Identity and Inverse Matrices

Identity Matrix

An identity matrix is a matrix that does not change any vector when we multiply that vector by that matrix.

\[\begin{split}I = \begin{bmatrix} 1 & 0 & 0 \\\\ 0 & 1 & 0 \\\\ 0 & 0 & 1 \end{bmatrix}\end{split}\]

When ‘apply’ the identity matrix to a vector the result is this same vector:

\[ \begin{align}\begin{aligned}I \cdot v = v\\\begin{split}\begin{bmatrix} 1 & 0 & 0 \\\\ 0 & 1 & 0 \\\\ 0 & 0 & 1 \end{bmatrix} \times \begin{bmatrix} x_{1} \\\\ x_{2} \\\\ x_{3} \end{bmatrix}= \begin{bmatrix} 1 \times x_1 + 0 \times x_2 + 0\times x_3 \\\\ 0 \times x_1 + 1 \times x_2 + 0\times x_3 \\\\ 0 \times x_1 + 0 \times x_2 + 1\times x_3 \end{bmatrix}= \begin{bmatrix} x_{1} \\\\ x_{2} \\\\ x_{3} \end{bmatrix}\end{split}\end{aligned}\end{align} \]

Inverse Matrix

The inverse of a matrix \(A\) is written as \(A^{-1}\).

\[{A}^{-1}{A}={I}_n\]

A matrix \(A\) is invertible if and only if there exists a matrix \(B\) such that \(AB = BA = I\).
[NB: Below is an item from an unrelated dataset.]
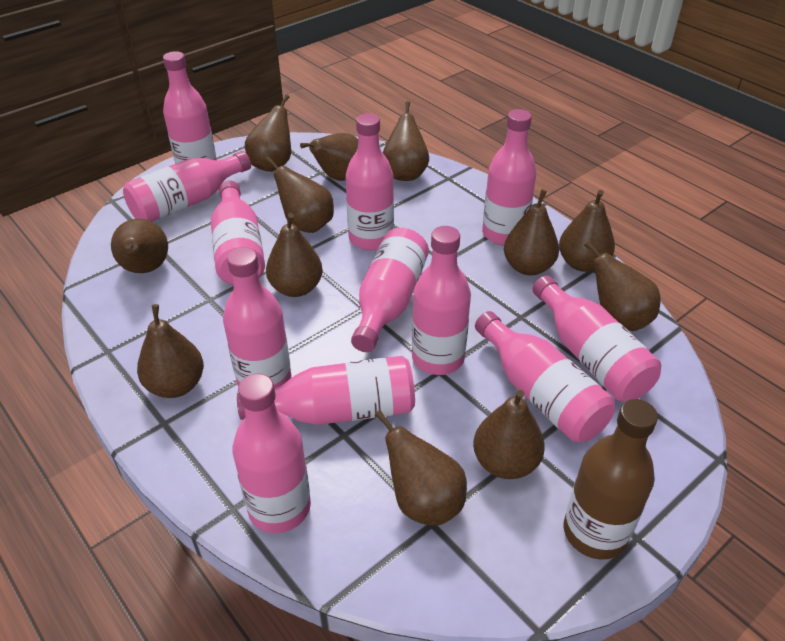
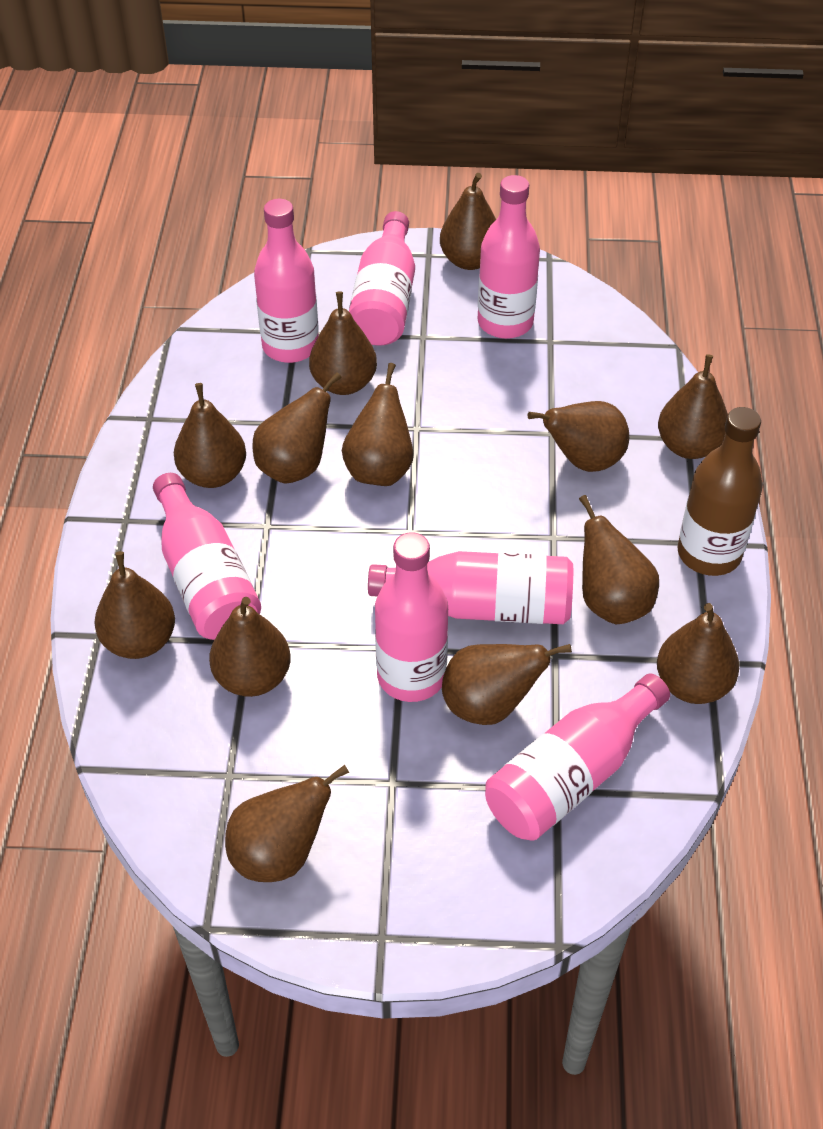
brown pear: 12 -> 13
pink bottle: 12 -> 7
The inverse can be found using:

• Gaussian elimination

• LU decomposition

• Gauss-Jordan elimination

Singular Matrix

A square matrix that is not invertible is called singular or degenerate. A square matrix is singular if and only if its determinant is zero

Norm

Norm is function which measure the size of vector.

• Norms are non-negative values. If you think of the norms as a length, you easily see why it can’t be negative.
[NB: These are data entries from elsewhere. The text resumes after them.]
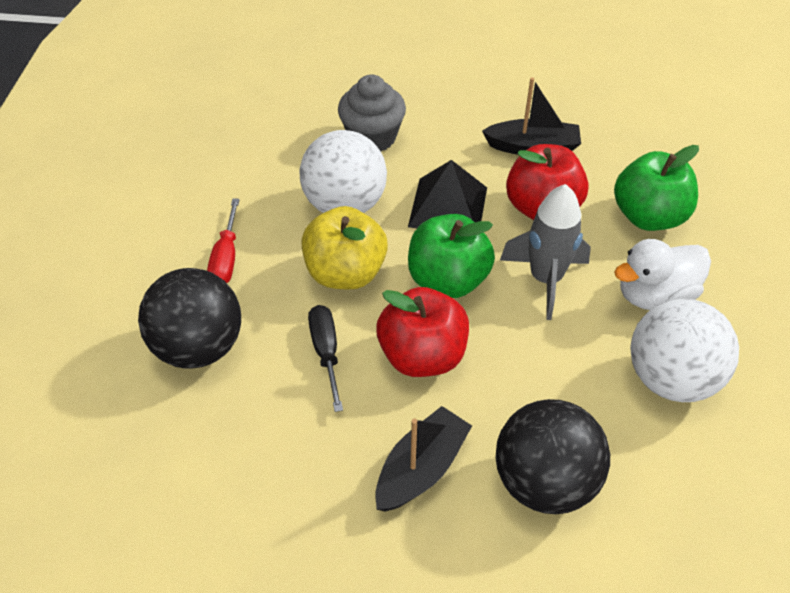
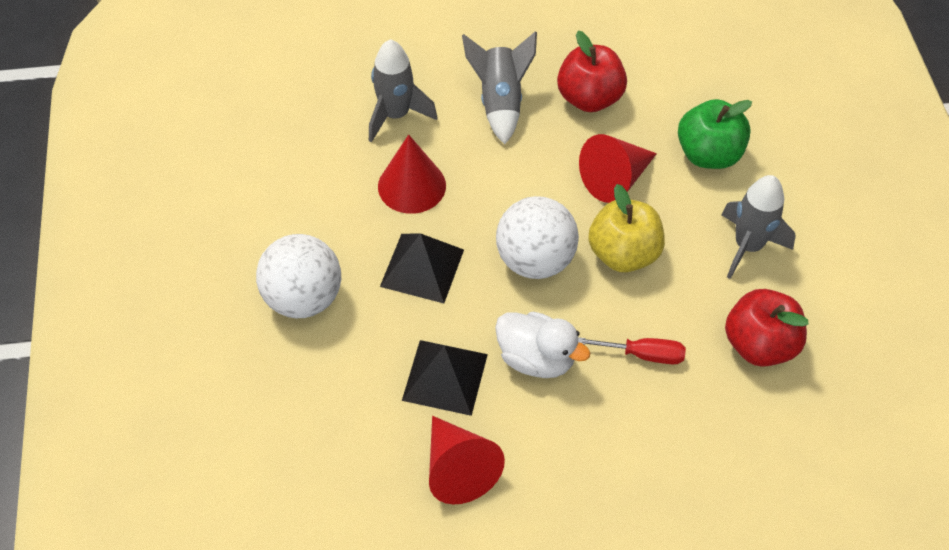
black ball: 2 -> 0
black boat: 2 -> 0
black pyramid: 1 -> 2
black screwdriver: 1 -> 0
green apple: 2 -> 1
grey cupcake: 1 -> 0
grey rocket: 1 -> 3
red cone: 0 -> 3

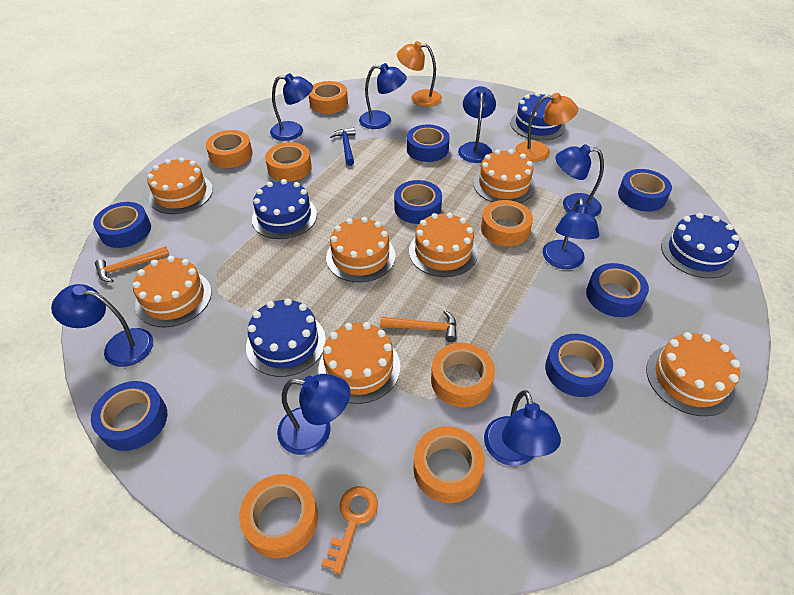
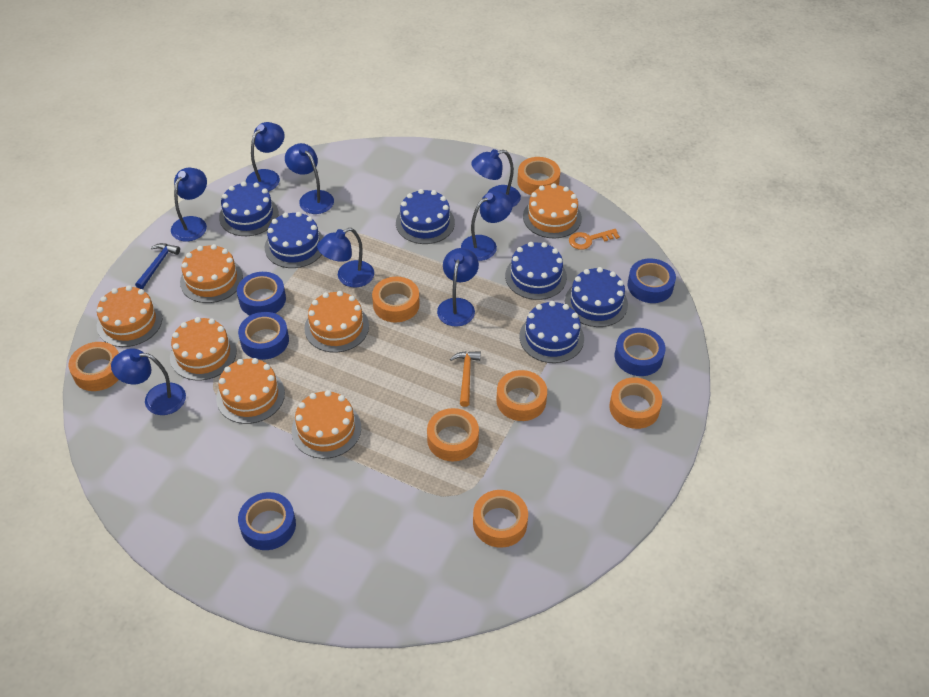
blue cake: 4 -> 6
blue tape: 7 -> 5
orange hammer: 2 -> 1
orange lamp: 2 -> 0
• Norms are 0 if and only if the vector is a zero vector

• The triangle inequality** \(u+v \leq u+v\)

The norm is what is generally used to evaluate the error of a model.

Example

\[ \begin{align}\begin{aligned}u= \begin{bmatrix} 1 & 6 \end{bmatrix}\\v= \begin{bmatrix} 4 & 2 \end{bmatrix}\\u+v = \sqrt{(1+4)^2+(6+2)^2} = \sqrt{89} \approx 9.43\\u+v = \sqrt{1^2+6^2}+\sqrt{4^2+2^2} = \sqrt{37}+\sqrt{20} \approx 10.55\end{aligned}\end{align} \]
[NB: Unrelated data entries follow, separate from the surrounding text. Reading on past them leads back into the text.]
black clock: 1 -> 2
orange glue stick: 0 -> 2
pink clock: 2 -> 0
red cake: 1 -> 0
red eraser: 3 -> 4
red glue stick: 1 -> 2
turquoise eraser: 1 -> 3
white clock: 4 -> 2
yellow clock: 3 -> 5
The p-norm (also called \(\ell_p\)) of vector x. Let p ≥ 1 be a real number.

\[ \begin{align}\begin{aligned}\left\|x\right\|_p := \left( \sum_{i=1}^n \left|x_i\right|^p\right)^{1/p}\\\left\| x \right\| _p = \left( |x_1|^p + |x_2|^p + \dotsb + |x_n|^p \right) ^{1/p}\end{aligned}\end{align} \]

• L1 norm, Where p = 1 \(\| x \|_1 = \sum_{i=1}^n |x_i|\)

• L2 norm and euclidean norm, Where p = 2 \(\left\| x \right\|_2 = \sqrt{\sum_{i=1}^n x_i^2}\)

• L-max norm, Where p = infinity

\[ \begin{align}\begin{aligned}\begin{split}u=\begin{bmatrix} 3 \\\\ 4 \end{bmatrix}\end{split}\\u =\sqrt{|3|^2+|4|^2} =\sqrt{25} =5\end{aligned}\end{align} \]

Frobenius norm

Sometimes we may also wish to measure the size of a matrix. In the context of deep learning, the most common way to do this is with the Frobenius norm.

The Frobenius norm is the square root of the sum of the squares of all the elements of a matrix.

\[ \begin{align}\begin{aligned}\|A\|_F = \sqrt{\sum_{i=1}^m \sum_{j=1}^n A_{ij}^2}\\\|A\|_\text{F} = \sqrt{\sum_{i=1}^m \sum_{j=1}^n |a_{ij}|^2}\end{aligned}\end{align} \]

The squared Euclidean norm

The squared L^2 norm is convenient because it removes the square root and we end up with the simple sum of every squared values of the vector.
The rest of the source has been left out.